La première chose qui m'a frappé quand j'ai commencé à feuilleter cet ouvrage, c'est le très grand nombre de notes : trois-cent-quarante-et-un pour être exact. Cela fait en moyenne deux et demi par page. En soi, cela ne me dérange absolument pas mais si on regarde le texte de près, on voit qu'il est rempli de chiffres, d'italiques, de guillemets, de citations courtes ou longues, et aussi de quelques encadrés. On tombe un peu dans le name-dropping et cela nuit à la fluidité de lecture. J'ai quand même pu tout lire très rapidement. Rapidement et plutôt facilement, enfin la plupart du temps. Car lorsque l'auteur cite des passages ou des propos plus philosophiques, ça devient malheureusement plus confus. Ce qu'il y a de pertinent dans ce travail de journaliste c'est d'esquisser un portrait très large de cette grande nébuleuse du repli sur soi. Vincent Cocquebert le fait de manière plus impressionniste que structurée : par petites touches il nous parle d'objets, de loisirs, de mouvances politiques ou encore de films qui marquent une époque plus qu'une génération. Cette danse avec les tendances a eu beau me donner un peu le tournis, elle n'est pas exhaustive pour autant. J'ai été un peu surpris que la mancave ne soit pas citée. Un peu déçu aussi de ne lire aucun mot sur les caissons d'isolation sensorielle. Il faut dire que les exemples sont innombrables, en cela on peut parler de fait psychosocial total.

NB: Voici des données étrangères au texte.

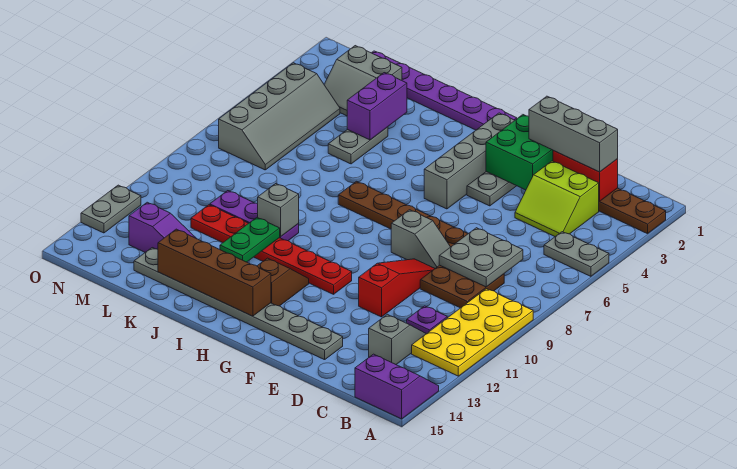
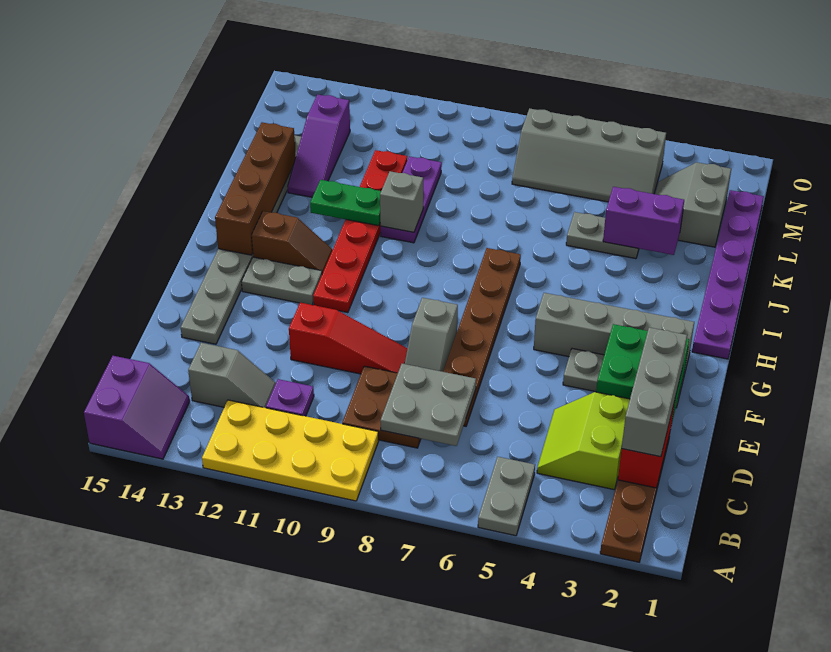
grey plate O12:O13 level 1 -> grey plate G12:G13 level 1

C'est le premier livre que je lis sur le sujet et moi qui aime aller du général au particulier, je dois dire que cette approche multidisciplinaire me convient tout à fait. Il y a tout de même un domaine qui est mis en avant : la politique, notamment ce que les américains appellent identity politics. Quand on est universaliste et qu'on prône l'ouverture à autrui, il faut bien sûr critiquer cette tendance au repli identitaire. J'ai juste été un peu surpris qu'il en soit autant question car pour moi le cocon est plus lié à l'intime qu'au militantisme. Mais après tout, les valeurs elles aussi peuvent être qualifiées de "refuge"...
Je m'attendais à ce que ce court essai traite surtout de fuite et finalement il parle beaucoup de lutte. Mais c'est vrai que tout est politique, même le repli sur soi. On peut peut-être essayer de dépasser ce dualisme comme ceci : on se bat pour ne plus avoir à se battre. Le combat est normal, vouloir qu'il cesse l'est tout autant. À condition de ne pas confondre paix civile, paix intérieure et paix de son intérieur.